Portanto, e nestes termos, recorriam ao Governador para
que, atendendo o exposto e o grande benefício que resultaria aos
Suplicantes e ao Estado, pela agilidade na pronta exportação de
seus produtos, ainda, “podendo empregar-se em fabricar carnes
secas, salgadas, resultando, daí, maior rédito [rendimento,
lucro...] para a Fazenda Real e utilidade ao Comércio, existindo
naquele lugar, alguns com força [condições] para este e outros
tráficos, pelo maior número de viandantes e para esta mesma
concorrência e comunicação mais cultivadas as terras, e isentas de
facinorosos [criminosos], que procuram refugiar-se naqueles
interiores e costa deserta, se digne mandar que fique livre o porto
da Estiva, do sobredito rio Camaquã, e franco aos moradores e ao
público; abstendo-se o Suplicado de impedir o trânsito ao mesmo,
pela estrada que se acha aberta, pelo qual se servem os já
mencionados tenente Braga, e o alferes José Cardoso de Gusmão”.
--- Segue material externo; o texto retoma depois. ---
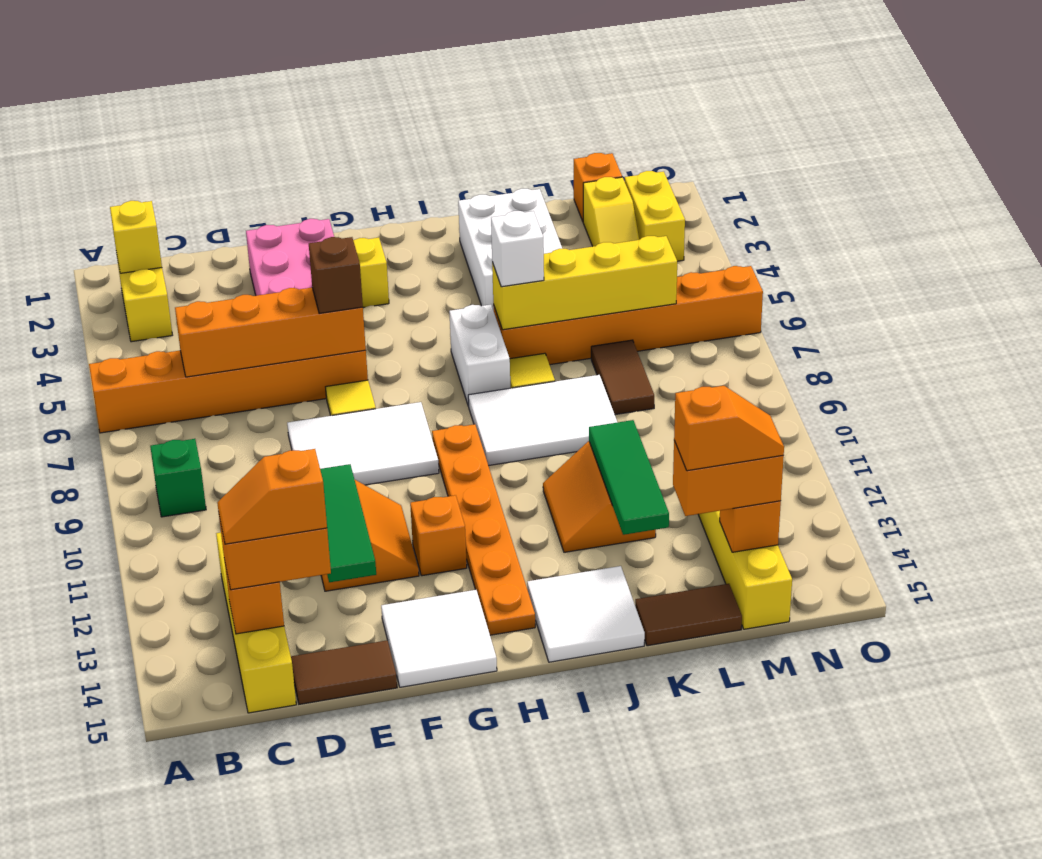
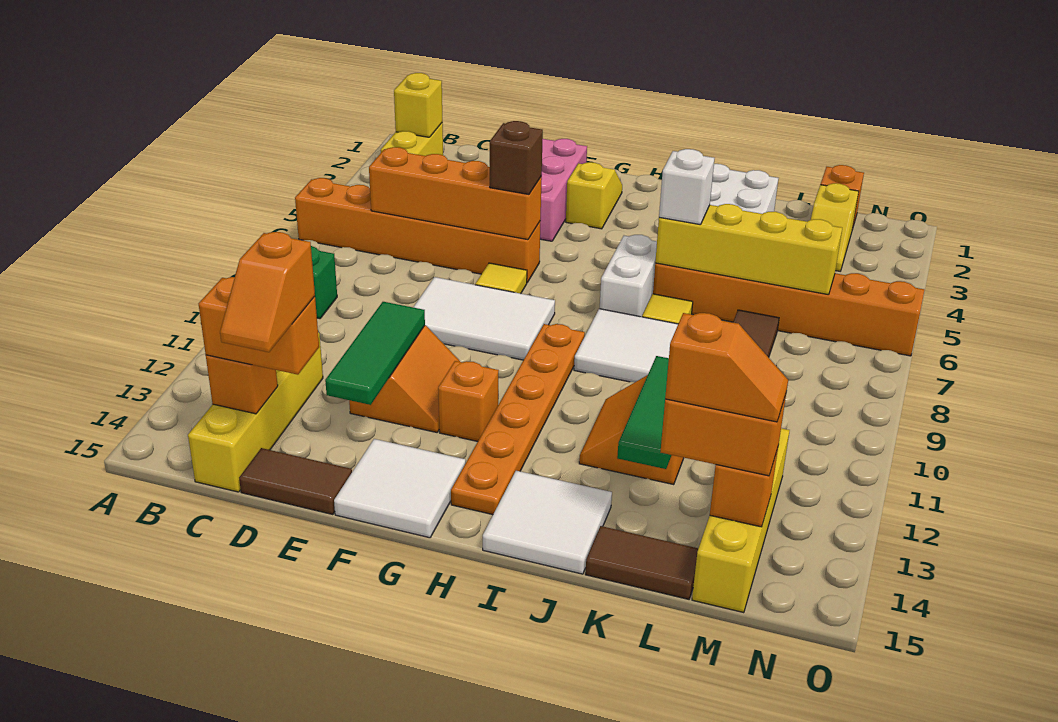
orange slope C14:D14 level 4 top D -> orange slope D14:D15 level 4 top 14
yellow brick N2:N3 level 1 -> none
Finalizavam o documento pedindo ao Governador que fosse
servido atender aos Suplicantes, com a retidão “que costuma”.
O despacho do Governador ao requerimento do capitão
João Cardoso de Gusmão e demais estancieiros, dado em Porto Alegre
aos dois dias do mês de junho de 1813, foi o de: “Informe o
Coronel do Distrito, ouvindo o Suplicado”.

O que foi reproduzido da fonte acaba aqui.